Canadian oil & gas is a highly sought-after commodity, considered to be produced at the most ethical standards in the world (“ESG Infographics”, 2020). As companies operating in the Canadian Oilsands increase production year over year (“Crude Oil Facts”, 2020), the costs to ensure the resource is exploited in an economical and environmentally sustainable way rise. This has resulted in profit margins for producers in the Oilsands to be on the decline (“The Future of Alberta’s Oil Sands”, 2020), meaning a large amount of a company’s resources now go into finding innovative ways to boost profits. A producer may put an exorbitant amount of time and energy into developing new oil plays, which is extremely costly, involving years of planning and development.

It is imperative that existing assets are being exploited to their full potential as oil is a finite resource, and the costs to develop new areas are high. For this project, the focus will be on thermal in situ oil recovery. Thermal oil recovery is considered an Enhanced Oil Recovery (EOR) method that is utilized when conventional methods of extracting oil are not feasible and/or not physically possible. These projects are economically taxing due to the costs from the R&D process to the execution and operation stages which can run into the multi-million-dollar range. The costs alone are why increasing oil recovery is extremely important.

A major player in thermal in situ oil sands development in Canada is Canadian Natural Resources Ltd. (CNRL). Currently, CNRL produces approximately 340,000 bbl/d (barrels of oil per day) from four thermal in situ oil sands assets. The Primrose and Wolf Lake asset, located in the Cold Lake Oil Sands (CLOS), is one of these assets. A well in this area, using the typical Cyclic Steam Stimulation (CSS) method, sees a recovery factor of 20-50% (Chopra, 2010). This means that 50-80% or more of the oil is unrecovered in the reservoir. For the CLOS this amounts to hundreds of millions of barrels of oil left behind. This is a result of many factors, one of which is simply economics. From the moment a well begins to produce, recovery is expected to drop until it is no longer economical to continue operating. That is, the cost to continue producing is outweighed by operations and maintenance costs.

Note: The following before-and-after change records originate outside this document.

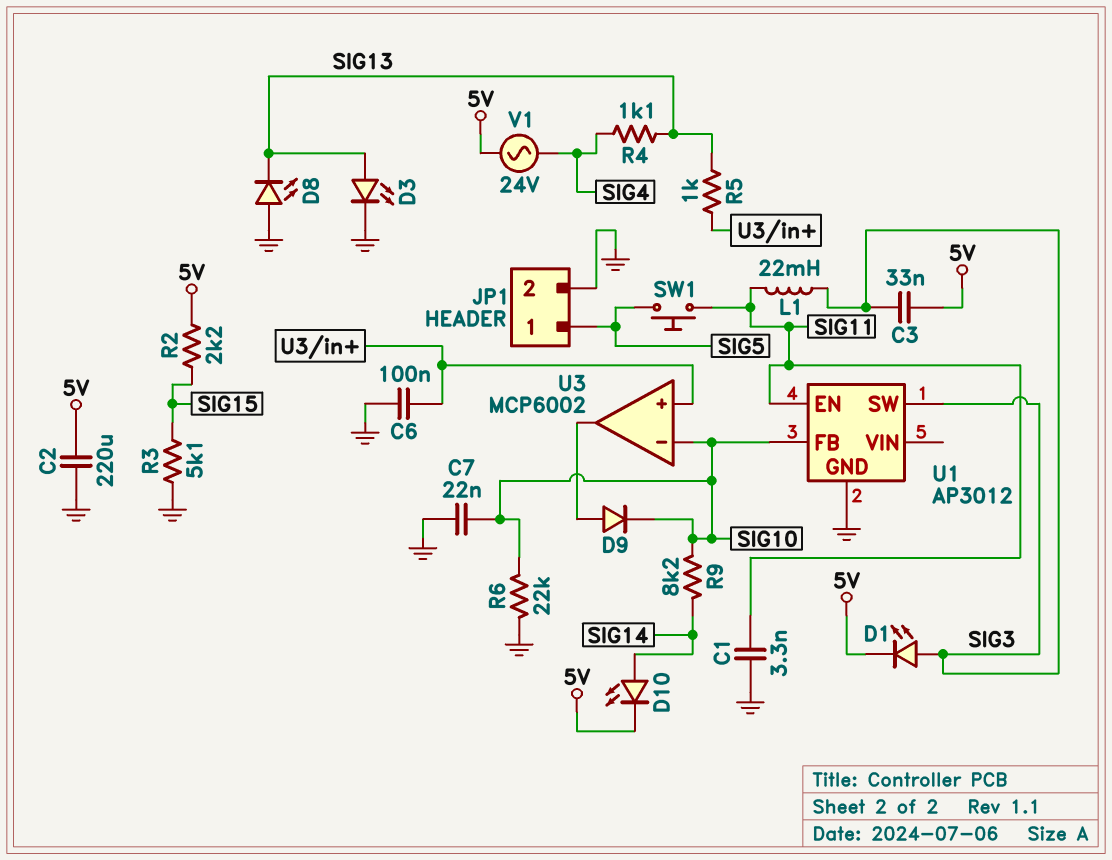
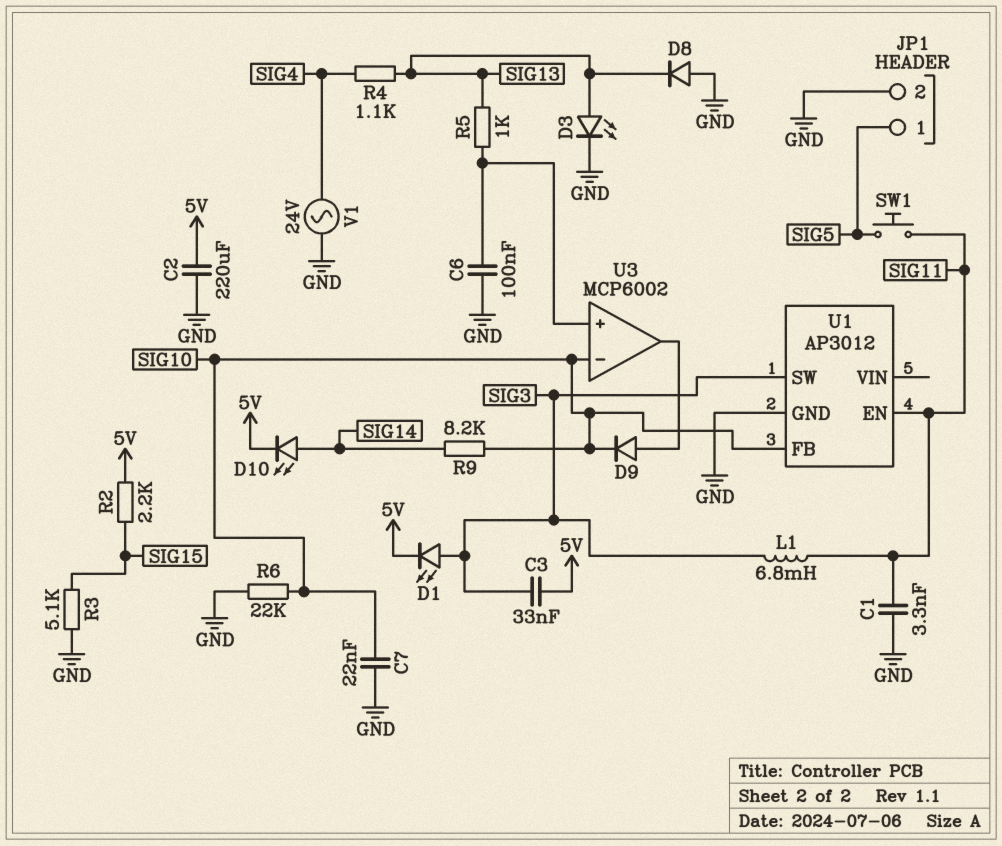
D8: LED (A GND, K SIG13) -> diode (A GND, K SIG13)
L1: 22mH (SIG3, SIG11) -> 6.8mH (SIG3, SIG11)
V1: AC 24V (5V, SIG4) -> AC 24V (GND, SIG4)

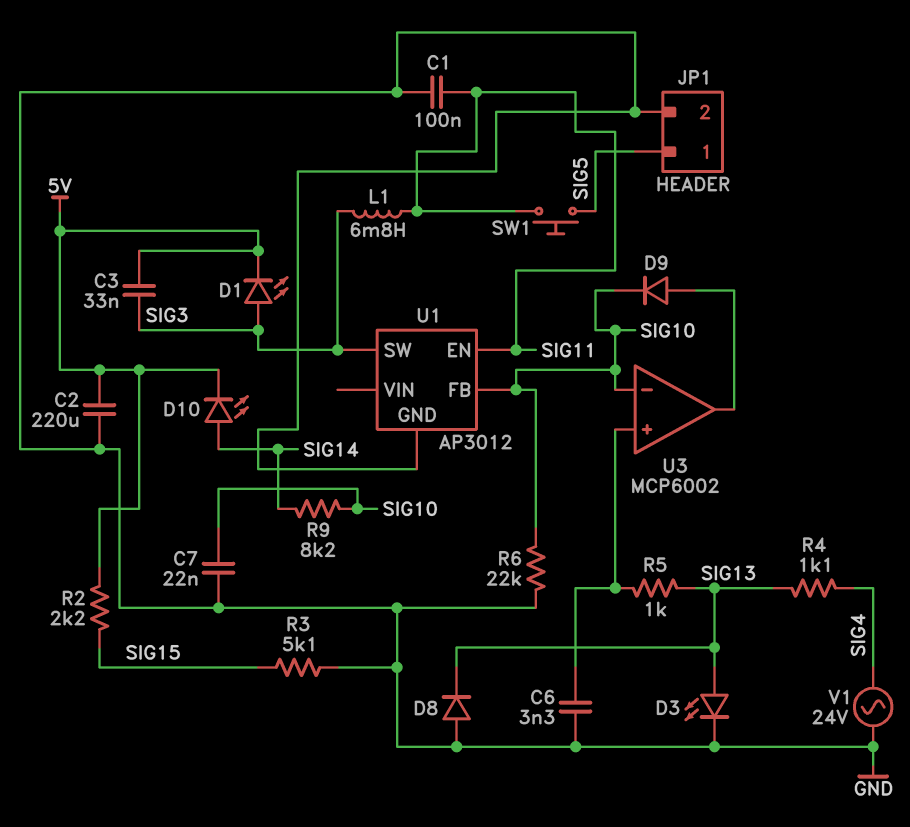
C1: 3.3nF (GND, SIG11) -> 100nF (GND, SIG11)
C6: 100nF (GND, U3/in+) -> 3.3nF (GND, U3/in+)

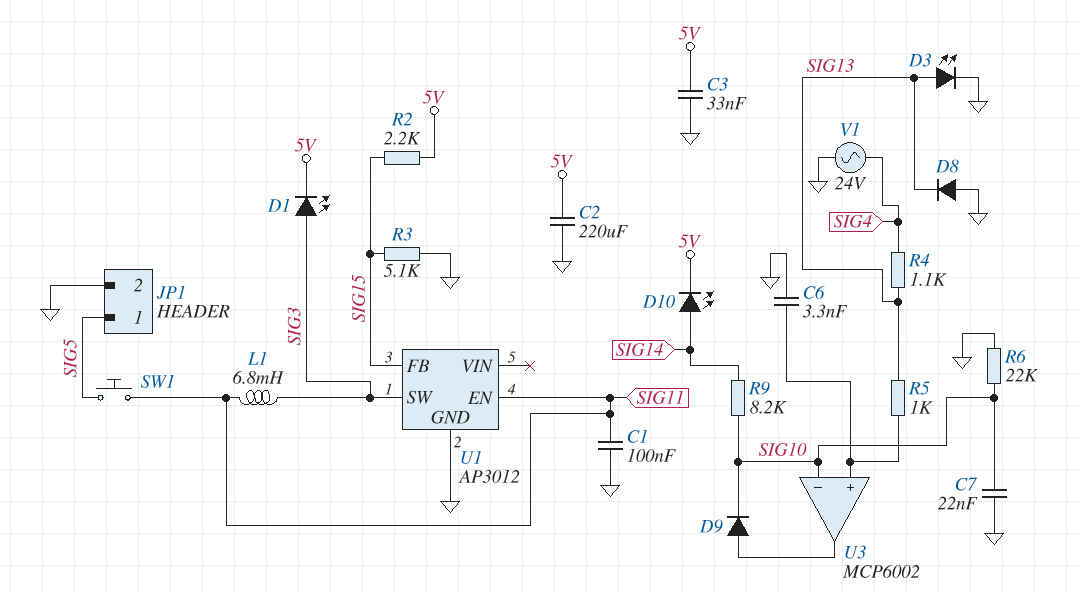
C3: 33nF (5V, SIG3) -> 33nF (5V, GND)
U1 pin FB: SIG10 -> SIG15

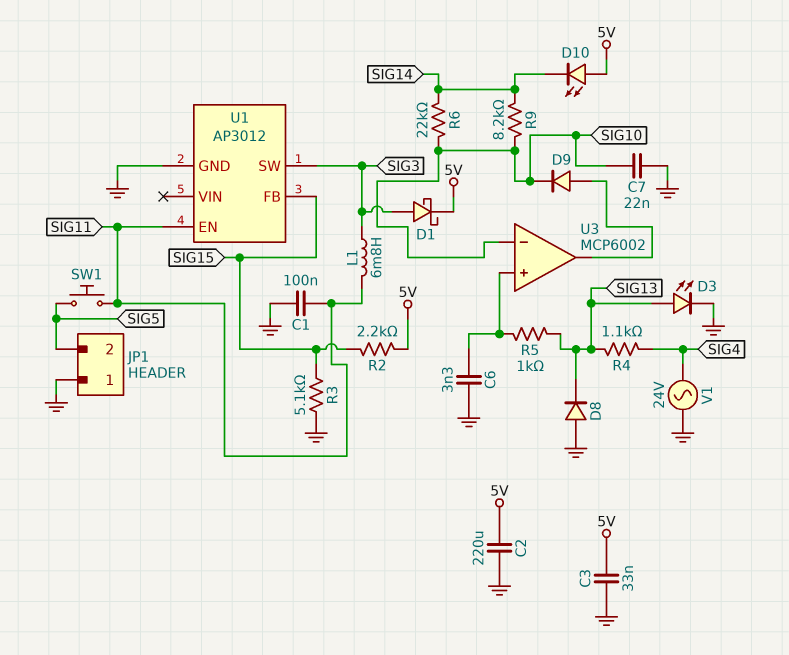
D1: LED (A SIG3, K 5V) -> schottky (A SIG3, K 5V)
D10: LED (A SIG14, K 5V) -> LED (A 5V, K SIG14)
JP1 pin 1: SIG5 -> GND
JP1 pin 2: GND -> SIG5
R6: 22k (GND, SIG10) -> 22k (SIG10, SIG14)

Our primary objective is to develop an infill well operating strategy and performance prediction, for CNRL’s Primrose existing developments, to increase recovery in partially depleted zones and maximize value. Successful drilling and operation of infill wells will unlock previously unrecoverable oil reserves with the assistance from improved completion and operational techniques. Along with this, there will have to be consideration for simplicity and economic viability. This is meant to inject new life into zones previously thought to be depleted with a view to, save costs on developing new areas and removing the environmental footprint those developments would create.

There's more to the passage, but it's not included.